The result of an Objective-Defined Storage platform will be a far easier to manage storage environment where all current and future storage products can be managed from one dashboard. Data will move freely across all storage to deliver the performance, capacity, and protection objectives of the application at that specific point in time. Protection will improve by having true Live Instances of data in multiple locations. Exponentially reduced costs and complexity with improved performance and reliability of storage infrastructure as storage silos and vendor lock-ins are eliminated.
Hybrid cloud
Data storage will see rapid growth of the cloud, specifically the Hybrid Cloud. More and more new companies are being 'born in the cloud' with minimal on-premise infrastructure. For those starting from scratch, this is the logical decision. However, most companies have a substantial investment in local infrastructure.
Using a Hybrid Cloud enables a fast and simple use case for deploying an Objective-Defined Storage platform. Let me define a Hybrid Cloud as hot and warm data stored locally on premise, and cold, aged and stale data stored in a private or public cloud.
The latest Objective-Defined Storage solutions deliver as standard the ability to migrate cold, aged and stale data to a preferred cloud infrastructure provider as part of built-in automated data tiering capabilities. This powerful capability frees up typically between 50 to 80 per cent of expensive SAN and NAS products by moving cold data off the array into the cloud.
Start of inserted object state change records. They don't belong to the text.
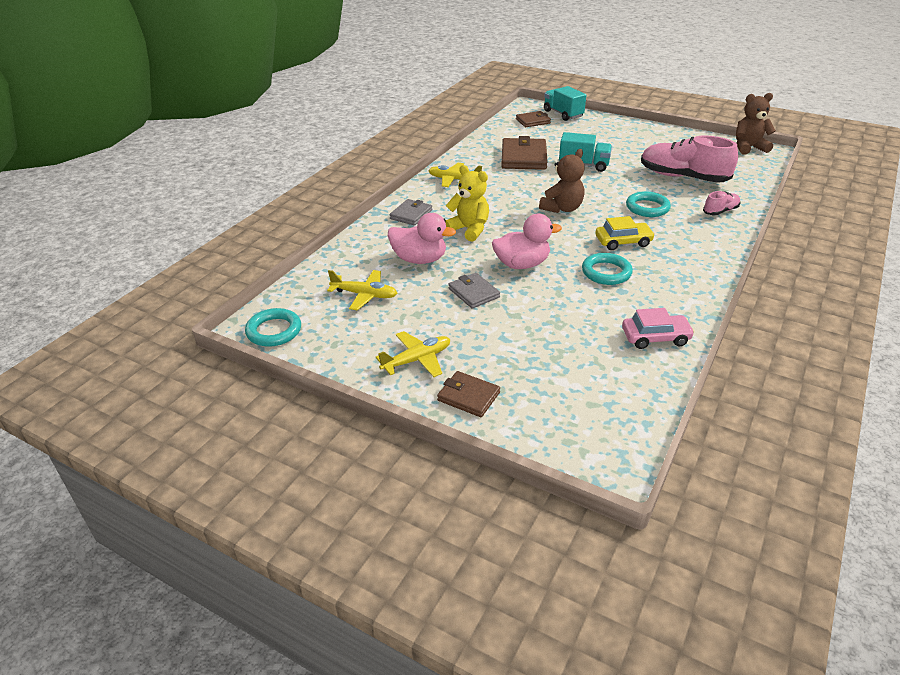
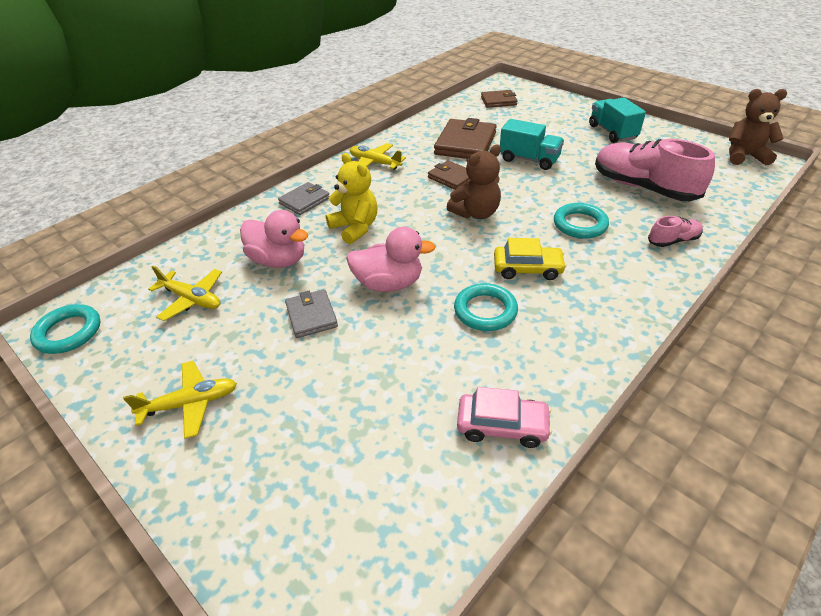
camera: 15 degrees right, 5 degrees up
(468, 396) = (215, 475): brown wallet -> brown wallet (452, 178)
(563, 114) = (536, 95): turquoise truck -> turquoise truck (612, 132)

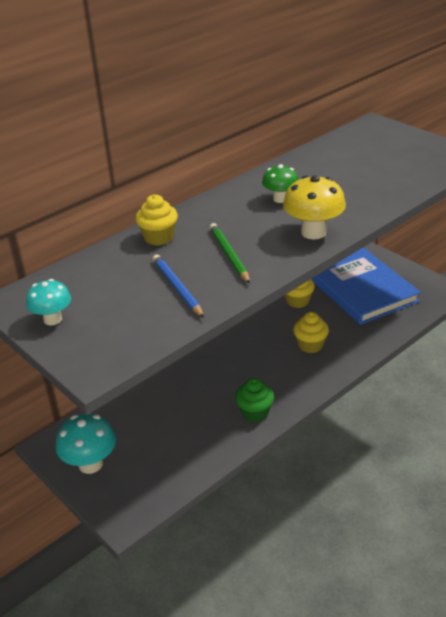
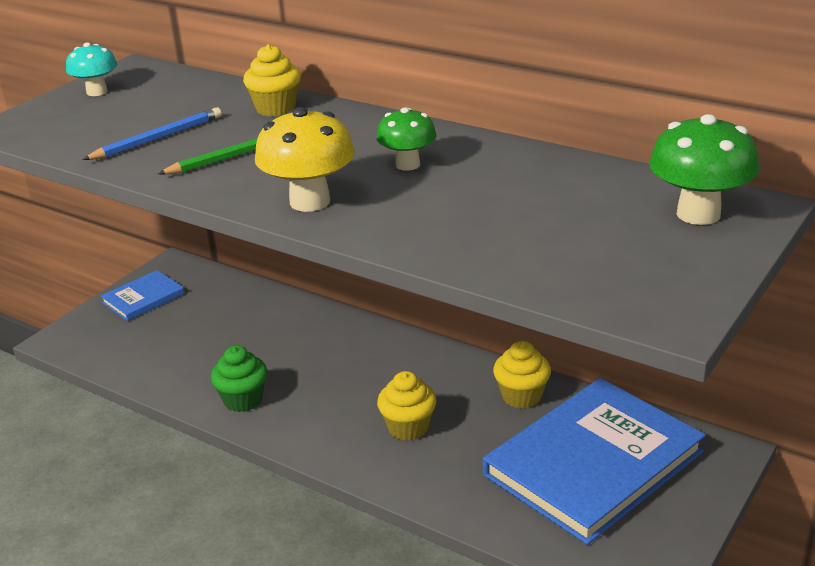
camera: 75 degrees right, 5 degrees down
(90, 464) = (143, 298): turquoise mushroom -> blue book
(375, 136) = (698, 214): none -> green mushroom

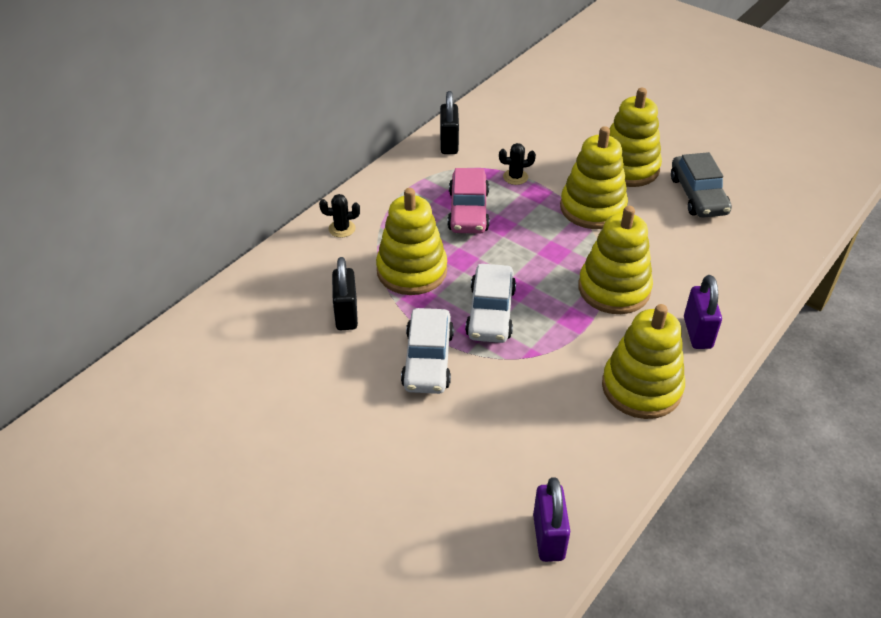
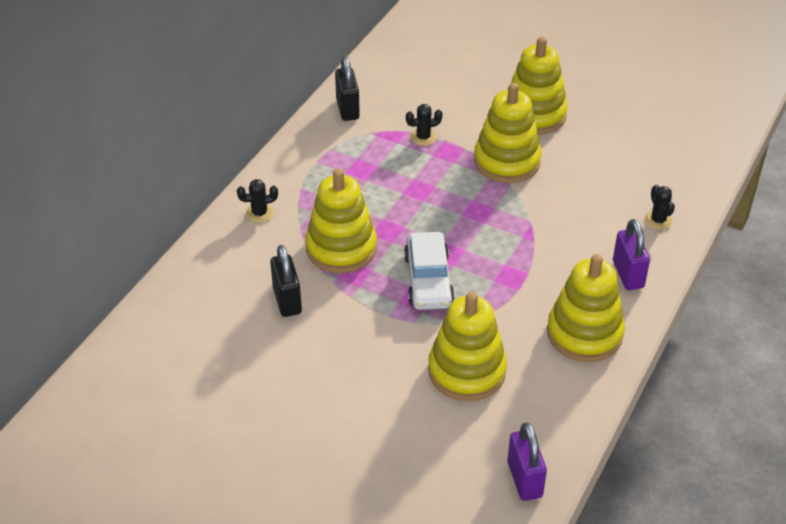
camera: 10 degrees left, 0 degrees up
(427, 360) = (378, 334): white car -> none
(468, 211) = (383, 179): pink car -> none
(614, 289) = (542, 242): yellow stacking toy -> yellow stacking toy (466, 371)
(698, 195) = (607, 136): grey car -> none
(737, 282) = (658, 220): none -> black cactus

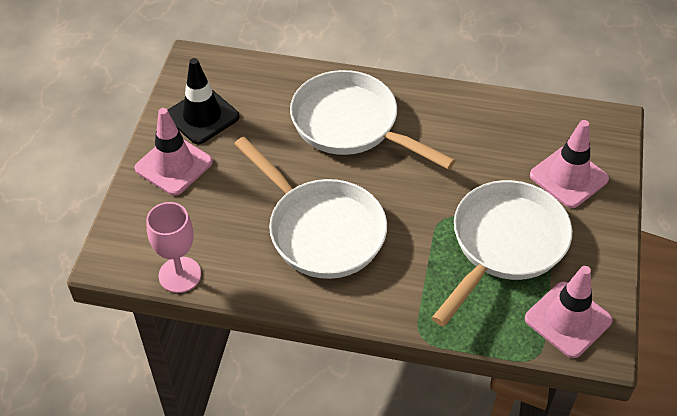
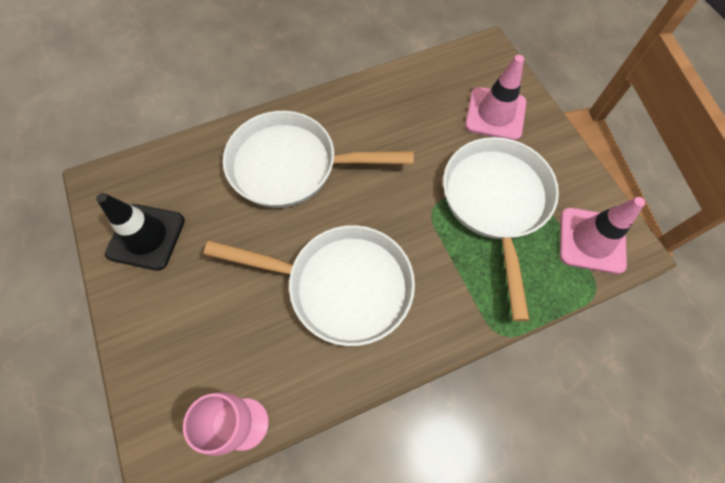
camera: 35 degrees left, 15 degrees up
(173, 165) = (154, 306): pink traffic cone -> none

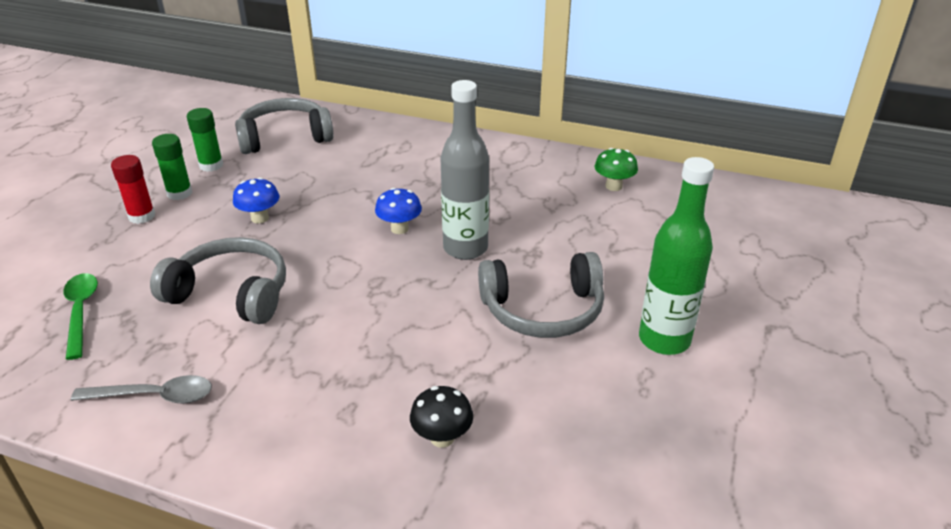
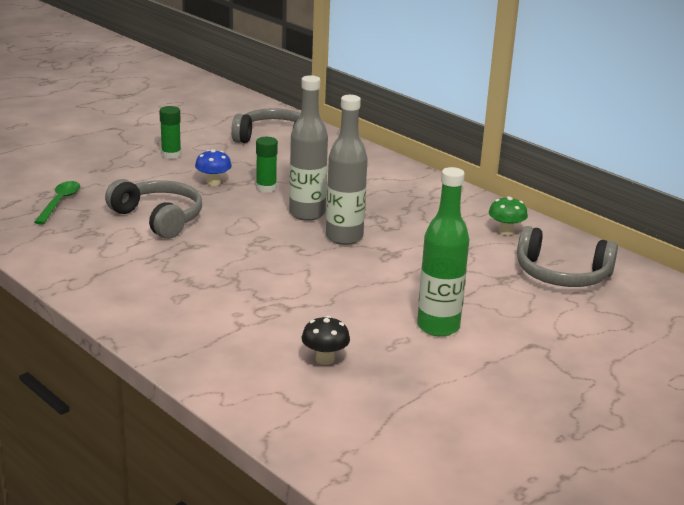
camera: 25 degrees right, 10 degrees down
(142, 216) = (136, 162): red glue stick -> none
(154, 396) = (71, 255): grey spoon -> none
(211, 165) = (206, 144): green glue stick -> green glue stick (266, 188)
(399, 228) = (307, 214): blue mushroom -> grey bottle
(442, 438) = (227, 326): black mushroom -> black mushroom (324, 359)
(543, 310) = (365, 286): grey headphones -> grey headphones (561, 275)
Build vs buy a hybrid cloud
Some huge networks, including Google, FaceBook, and Amazon do not buy traditional SAN and NAS products. They have built their own highly redundant, highly available, highly affordable storage using commodity products. Objective-Defined Storage platforms deliver similar capabilities out-of-the box -- fast, easy, and cost effective storage platforms for all sizes of business from massive cloud scale environments down to small or medium businesses.
Should a business want to change its cloud provider, it can simply set up a new Live Instance destination, and let data migrate from its previous cloud to the new cloud. Once the dashboard goes green, all data has been migrated, so IT can turn off the previous cloud provider as the business is now live with the new provider. Simple, easy, and affordable.
The Perfect Storm looms
Organisations embracing Objective-Defined Storage platforms will dramatically cut storage costs, improve performance, and receive substantially improved reliability. The arrival of 32TB, 60TB and 100TB SSDs will enable companies to have hot and warm data in RAM and SSD to deliver incredible performance. High capacity 10TB spinning disks will enable exceptionally cost effective, high capacity storage for cold data. Objective-Defined Storage platforms will deliver a single dashboard and complete data tiering, protection, and capacity management of your data with minimal manual intervention.
For management looking to transform storage thus transforming their business, it is time to look at, pilot and invest in an Objective-Defined Storage platform that delivers the always on, agile, and affordable storage platform of tomorrow, today.